This Trip Report covers the 13-days we spent bird watching in the Top End of the Northern Territory — Kakadu NP, Matarinka Hot Springs, and Tennant Creek. We saw 156 bird species at 6 nature areas:
Nature Area City Lat & Long Kakadu NP Jabiru 12.664S 132.837E Katherine Gorge NP Katherine 14.312S 132.423E Low Level Park Katherine 14.491S 132.250E Elsey NP Mataranka 14.922S 133.134E Mary Ann Lake Tennant Creek 19.610S 134.210E 41 Mile Bore Tennant Creek 19.321S 134.850E
If you put these coordinates into Google Earth, you can see the locations I am discussing. Typically, there will be lots of pictures as well.
The parks where we saw the most bird species were:
Park Bird Species Kakadu NP 90 Elsey NP 60 Three Ways Roadhouse 47 Mataranka Cabins 44 Mary Ann Lake 30 41 Mile Bore 24 Low Level Park 20 Katherine Gorge NP 17 Total 155
The destinations where we saw the most birds:
City # Birds # Days Mataranka 95 7 Jabiru 90 3 Tennant Creek 80 3
Some people use the Unlimited speed limit in the NT to drive the 666 miles from Mataranka to Alice Springs in 12 hours without spending a night at Tennant Creek. If we had done this, we would have only seen 124 bird species in the Top End. Birding along the Stuart Highway, Barkly Highway, and around the Three Ways Roadhouse let us see an additional 22 bird species in the Top End.

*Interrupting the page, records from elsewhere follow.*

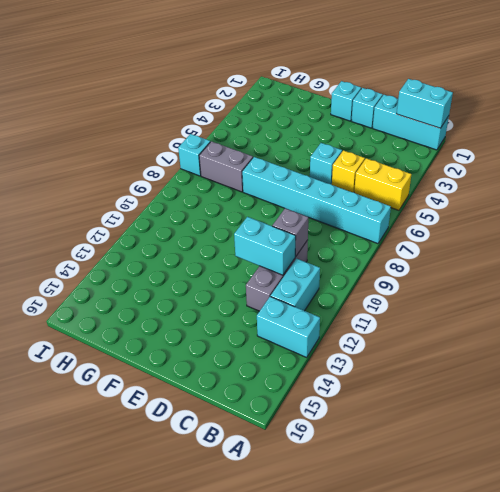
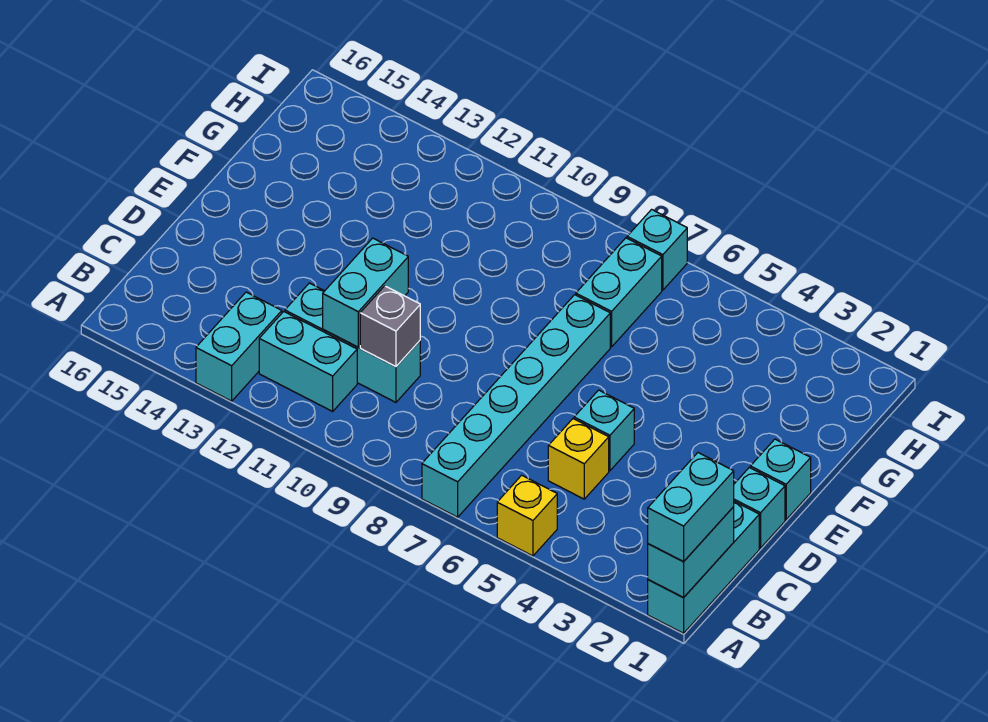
none -> cyan brick A1:B1 level 3
yellow brick A5:B5 level 1 -> yellow brick A5 level 1
grey brick C10:C12 level 1 -> cyan brick C10:C12 level 1
grey brick G7:H7 level 1 -> cyan brick G7:H7 level 1

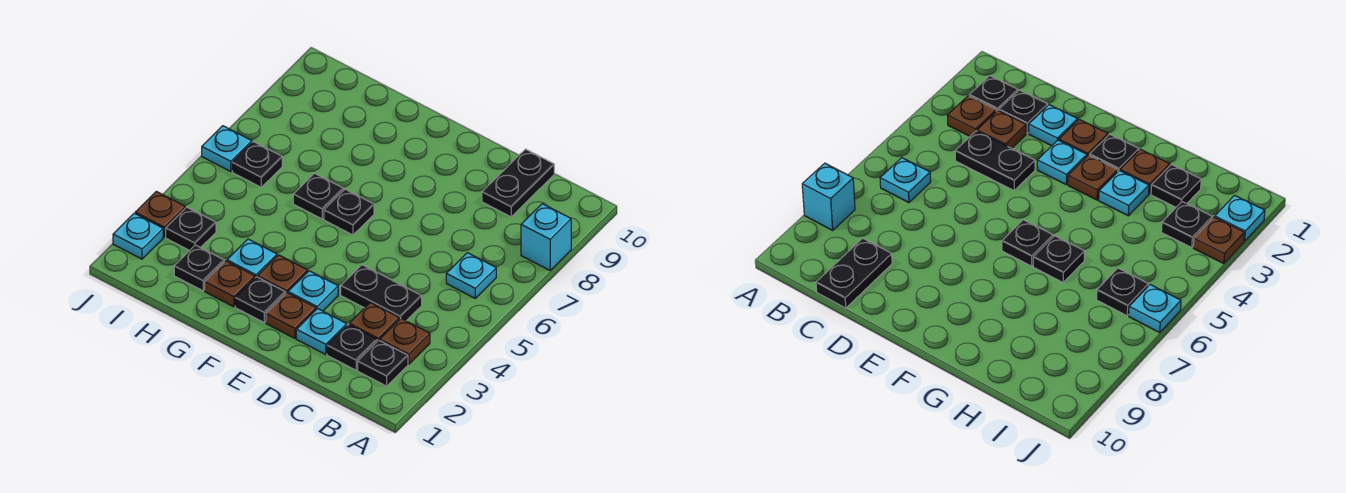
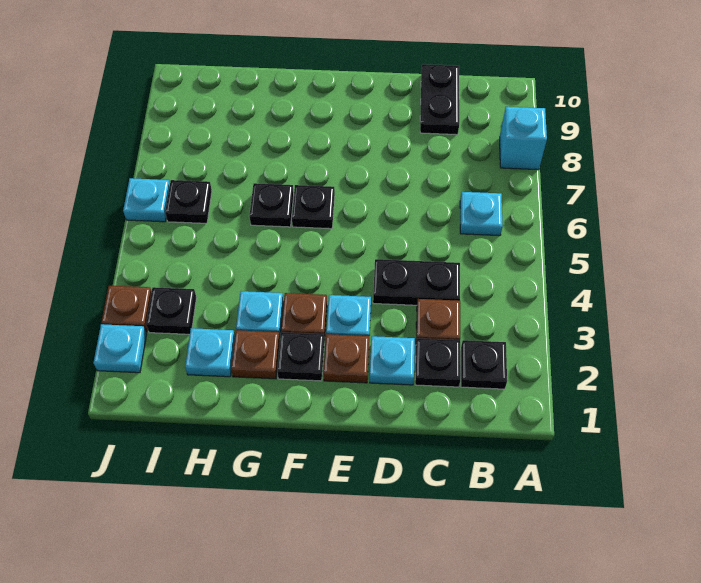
brown plate B3 level 1 -> none
black plate H2 level 1 -> cyan plate H2 level 1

Jabiru – Hotel accommodations in Kakadu NP are very expensive. We almost didn’t come, but then we found the Kakadu Lodge & Caravan Park (www.caravan-parkfinder.com.au/pages/directory/parks/view/9534-kakadu-lodge-caravan-park 12.664S 132.837E). The Kakadu Lodge has the dual distinction of being the most expensive lodging of our trip and the most basic accommodation.
We had a small Lodge room with no bathroom or sink. There was a small refrig. The air conditioning only operated when you were in the room. We could fix our own Br and Lu in the room. There is a shared kitchen where we wash dishes that has a TV. The shared bathhouse is very big and clean, with plenty of hot water.
Matarinka – We stayed at the Matarinka Cabins & Caravan Park (www.matarankacabins.com.au 14.912S 133.083E). We stayed here because we read the rare Red Goshawk sometimes nests near the cabins. Sure enough, there it was! We could see Mom feeding two little snow-white headed chicks from our porch.
The cabin is what is normally called a “Park Unit” at an RV park. It was basic, but had a kitchen and air conditioning. We really enjoyed birding around the grounds and meeting other birders.
Tennant Creek – We stayed at the Three Ways Roadhouse — a combination gas station, restaurant and campground — about 15 miles north of Tennant Creek (www.threewaysroadhouse.com.au 19.437S 134.208E). This location gave us good access to all the birding spots in the area. We had a deluxe Glendales room, which was pretty small but had a refrig and air conditioning. There was a private bath but no washcloths.
I don’t know where people eat in Tennant Creek. The Three Ways Roadhouse was the only place we ever found open for meals. No Problems! The meals there were wonderful!!!
If we were planning the trip again, I would:
Try to get to Matarinka a little earlier in the year – before the Flying Foxes arrive.
Consider flying from Darwin to Alice Springs, especially if you had made the drive once. We only saw 8 bird species we didn’t see somewhere else on the 255 day trip.
Highlights of the Region:
Watching a Mum Red Goshawk sitting over her 2 white-headed chicks all day, with her wings drooping to shield the babies from the blazing sun; and being there in the late afternoon to see the Dad bring in fresh kill for dinner.
Jamming on the brakes to avoid hitting a mob of 8 Wedge-tailed Eagles eating a dead Kangaroo in the middle of the Stuart Highway.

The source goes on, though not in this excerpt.